L’herpès génital est dû à 2 virus de la famille des Herpes Virus Viridiae1.

 

Ces 2 virus présentent :

 

2 brins d’ADN codant pour plus de 100 protéines virales contenus dans une capside
• une enveloppe externe couverte de nombreuses spicules qui conditionnent l’infectiosité (adsorption / fusion / pénétration). Elle est aussi l’élément de fragilité du virus : la transmission nécessite des contacts étroits.

 

Le virus ne peut se répliquer et fabriquer ses enveloppes que s’il infecte une cellule-hôte.

 

Le virus HSV-1  (Herpes Simplex Virus 1) est responsable de 95 % des cas d’herpès labial (boutons de fièvre). Il a été récemment montré que HSV-1 est maintenant également responsable de 20 à 40 % des cas d’herpès génital par contamination oro-génitale (évolution des pratiques sexuelles)2.

 

Le virus HSV-2 (Herpes Simplex Virus 2) est responsable principalement des herpès génitaux. Mais aussi de 5 % des cas d’herpès labial2.

 

Ce sont des virus dermo-neurotropes2.

 

Malgré la réponse immunitaire déclenchée par la primo-infection, le virus persiste à vie dans les ganglions sensitifs (ganglions de Gasser pour l’herpès oro-labial ; ganglions sacrés pour l’herpès génital). Le virus reste en phase de latence jusqu’à ce qu’il « se réveille » cliniquement (récurrences ou poussées d’herpès)2.

Cycle du virus :

 

La primo-infection correspond à l’infection des cellules épithéliales (muqueuses ou cutanées), favorisée par des altérations du revêtement épithélial3.

 

La réplication virale entraine la lyse des cellules épithéliales et l’infection du ganglion sensitif. Le virus y reste « dormant »3.

 

La récurrence correspond à la réactivation du virus et infection de la zone épithéliale correspondant au nerf sensitif (semblable à celle de la primo-infection)3.

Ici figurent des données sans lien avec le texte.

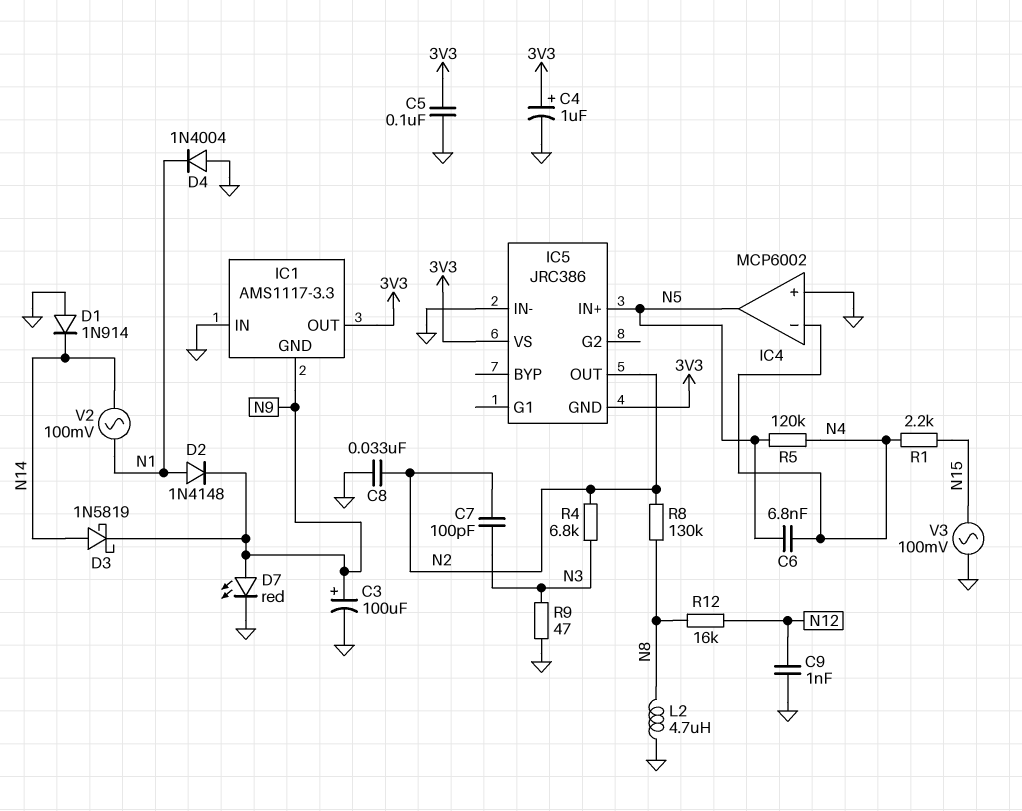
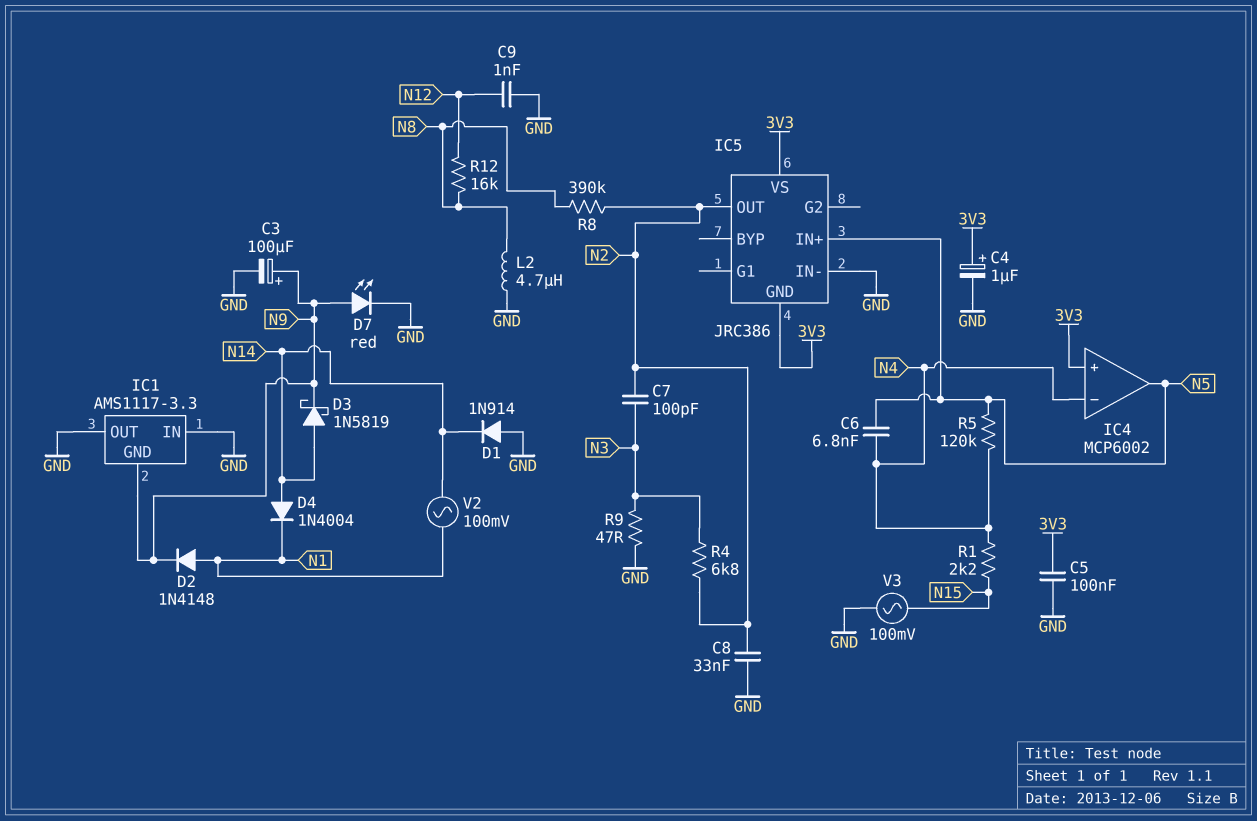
D4: diode 1N4004 (A GND, K N1) -> diode 1N4004 (A N14, K N1)
IC1 pin OUT: 3V3 -> GND
IC4 pin in+: GND -> 3V3
R8: 130k (N2, N8) -> 390k (N2, N8)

primo-infection-reactivtion-herpes

Après infection par le virus, la réponse immunitaire se met en place et est dirigée contre les particules virales (pour les éliminer) et contre les cellules infectées (lyse cellulaire). Elle se compose de trois réponses4 :
1 – L’immunité non spécifique (immunité naturelle) : inflammation avec action des macrophages.
2 – L’immunité cellulaire : les lymphocytes T (CD4+ et CD8+) diminuent le nombre de neurones infectés. Ils agissent sur la fréquence des récurrences et sur l’élimination des cellules infectées.
3 – L’immunité humorale (anticorps IgG et IgM / lymphocytes B) : rôle préventif, en particulier sur la fréquence des récurrences.

Mais ce n’est pas suffisant ! En effet, les réponses immunitaires contre l’infection par HSV-1 et HSV-2 ne parviennent pas à éliminer les cellules infectées et à bloquer définitivement la réplication virale2.
Le virus persiste dans l’organisme. L’infection reste latente, le virus étant capable d’intégrer son génome dans le génome des cellules dans lesquelles il se réplique. Le virus se réactive de façon récurrente2.